Investors looking to ride a wave of optimism about a vaccine rollout have turned to Britain’s stock market, which has posted a strong start to the year, jumping more than 6 percent in the first week.
In the first two and a half weeks of January, the FTSE 100, Britain’s benchmark stock index of large companies, gained 4.3 percent — outstripping the S&P 500 index, which rose 2.6 percent, and the Stoxx Europe 600 index, which was up 3 percent. Even when the gains are converted to U.S. dollars, the FTSE 100 still has a clear lead.
Beyond the vaccine rollout helping to ensure an economic rebound, another factor is drawing investors: the relative cheapness of British stocks.
Britain’s FTSE 100 index is benefiting from an investment strategy in which traders buy so-called value stocks. These are companies that are perceived to be trading below their true value because their business has been disrupted by a recession, especially in the financial and energy sectors, and the FTSE 100 has a large share of these stocks.
Analysts at Citigroup have ordained Britain’s stock market their “favorite” value trade.
“I would emphasize the very much unloved and horrible dreadful U.K. market might be worth a look this year,” Robert Buckland, a Citigroup equity strategist, said in a presentation last week. “We all know it’s been a place to avoid for many, many years.”
The British stock market has been a laggard for years. The last time the FTSE’s gains looked better than those of the American and European benchmarks was in 2016, when a severe drop in the pound enhanced the earnings of FTSE 100 companies, which earn three-quarters of their revenue overseas.
Once converted into dollars, the annual returns of the FTSE 100 have been the worst of the three indexes for the past nine years.

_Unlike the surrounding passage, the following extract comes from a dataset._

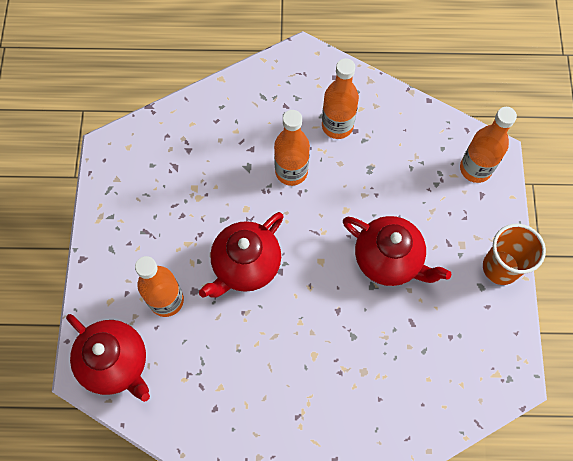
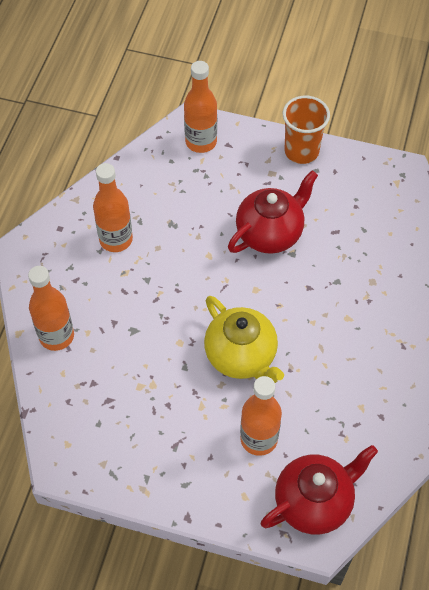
camera: 75 degrees left, 10 degrees down
(245, 266) = (241, 356): red teapot -> yellow teapot
(291, 171) = (152, 292): orange bottle -> orange bottle (56, 336)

Percentage change of benchmark stock indexes
Gains calculated in local currencies
The New York Times
Why are investors betting on a turnaround now? For one, many of them are ready for a bargain. The equity bull market has been dominated by shares of American tech companies that are expensive, which makes some investors nervous about how much they can keep rising. Cheap stocks in industries that tend to do well during economic boom times are offering an alternative.
And then there is Britain’s free-trade deal with the European Union. Some investors have put aside whether it’s a good or bad deal in its detail, in favor of relief that an agreement was finally reached in late December.
The deal “reduced that overhang people had of uncertainty,” said Caroline Simmons, the U.K. chief investment officer at UBS Global Wealth Management. And it could encourage the return of overseas investors that were put off by Brexit, she said. Until last week, the Swiss asset management firm said British stocks were one of its most preferred trades, for the first time since 2013.
Two asset managers at London-based Schroders are hoping the interest in large companies will trickle down to smaller ones, which are lagging. Rory Bateman and Tim Creed raised 75 million pounds ($102 million) in December for their British Opportunities Trust, a fund that will invest in public and private companies that have been hit by the pandemic but which they expect to recover with a little extra capital.
The vaccines were the “start of the turn in sentiment around the U.K.,” Mr. Bateman said. “Momentum is definitely shifting.”
But this strategy is highly dependent on the success of the vaccine rollout and could easily be undone by signs of delays in manufacturing or distribution. And Britain’s equity index could slip back down to the bottom of the pile.